Is it creepy that I think all those vampire kids are hot?  I am aware that calling any vampire hot is in and of itself creepy, but when did being a vampire become sexy?  Not just the guys, but the girls too. I know it wasn't always that way.  I mean ... Bela-Lugosi? Johnathan Frid? Grandpa Munster? These guys couldn't be sexy if they had as much plastic surgery as Heidi Montag and bathed in Bradley Cooper's saliva.  Who, by the way, IS the sexiest man alive according to People magazine. How is that possible?  He's not even a fucking vampire.  That's BULLSHIT.

Until now, the closest they came to hot vampires was David Bowie in The Hunger.  The Lost Boys?  Fuck the Lost Boys, that was not a movie about vampires.  That was a movie introducing Jason Patrick to the general public because something that gorgeous should, without question, be offered for public consumption and not asked to walk and speak and act.  I mean, only if he wants to.  The only way to accomplish that was, yes, a vampire movie.  He was able to glide in and out of rooms, or fly if he wants, smoking hot, breathing heavy, slightly ... and I mean slightly sweating and staring deep into the camera and straight into some peri-menopausal, somewhat out of shape, newly bitter divorce', who is also slightly sweating.

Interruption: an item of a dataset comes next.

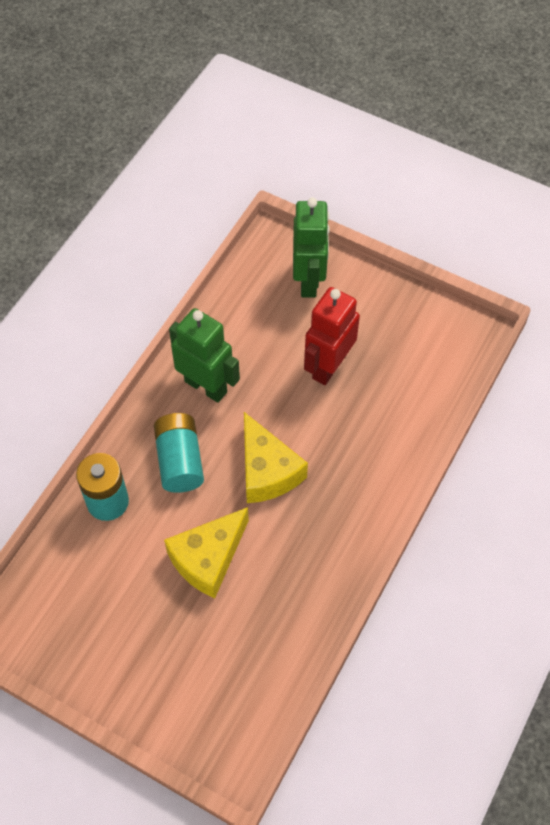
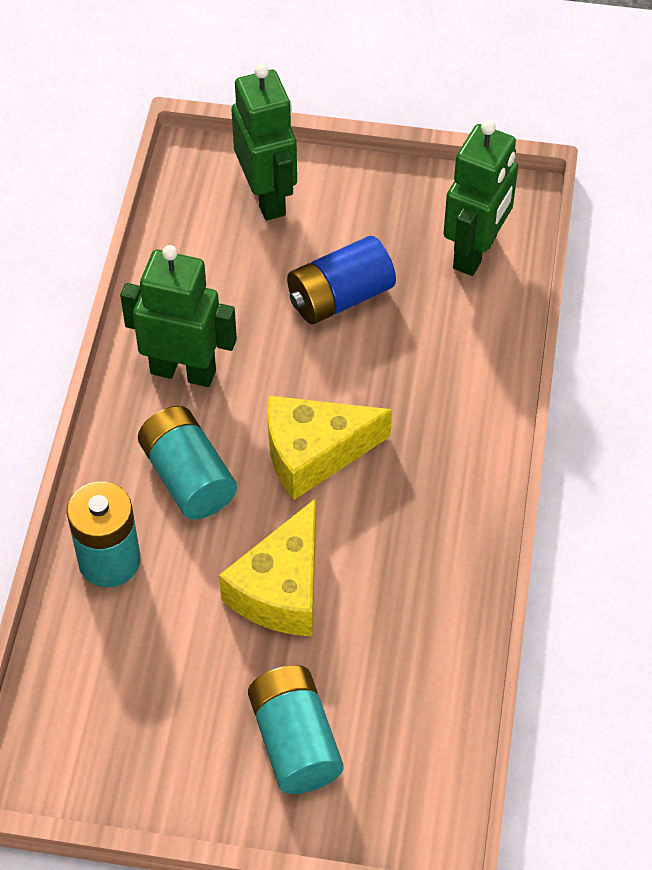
camera: 20 degrees left, 5 degrees down
(174, 667) = (295, 741): none -> turquoise battery
(267, 471) = (314, 453): yellow cheese -> yellow cheese turned 120 degrees clockwise
(328, 366) = (340, 297): red robot -> blue battery
(432, 362) = (475, 252): none -> green robot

And this phenomenon looks like it has entered a point of no return because it has spilled into these kids personal lives and our blood thirsty public has become more delusional than Charles Manson wearing an extra Fentanyl patch.  Who would not want to BE a hot vampire DATING a hot vampire, I don't care how old you are, but they are chasing these two ... uhhhhhh .... Robin Peterson and Christian Stewart around like a pack of wild she wolves.  And this vampire slut had her picture taken hugging her older and married director friend, fuck buddy and everyone is shocked.  Don't you dumb asses watch Cheaters?  This happens ALL the fucking time.  But don't get your cape in a wad ... I'm sure he's a vampire too.

I have seen these folks who think it's really progressive to have their teeth shaped and crowned to mimic what a real vampire's fangs would look like.  Ummmm ... how do you explain that one to your grandchildren? Not a good idea moron. Just ask Avril Lavigne.  Who Does That?!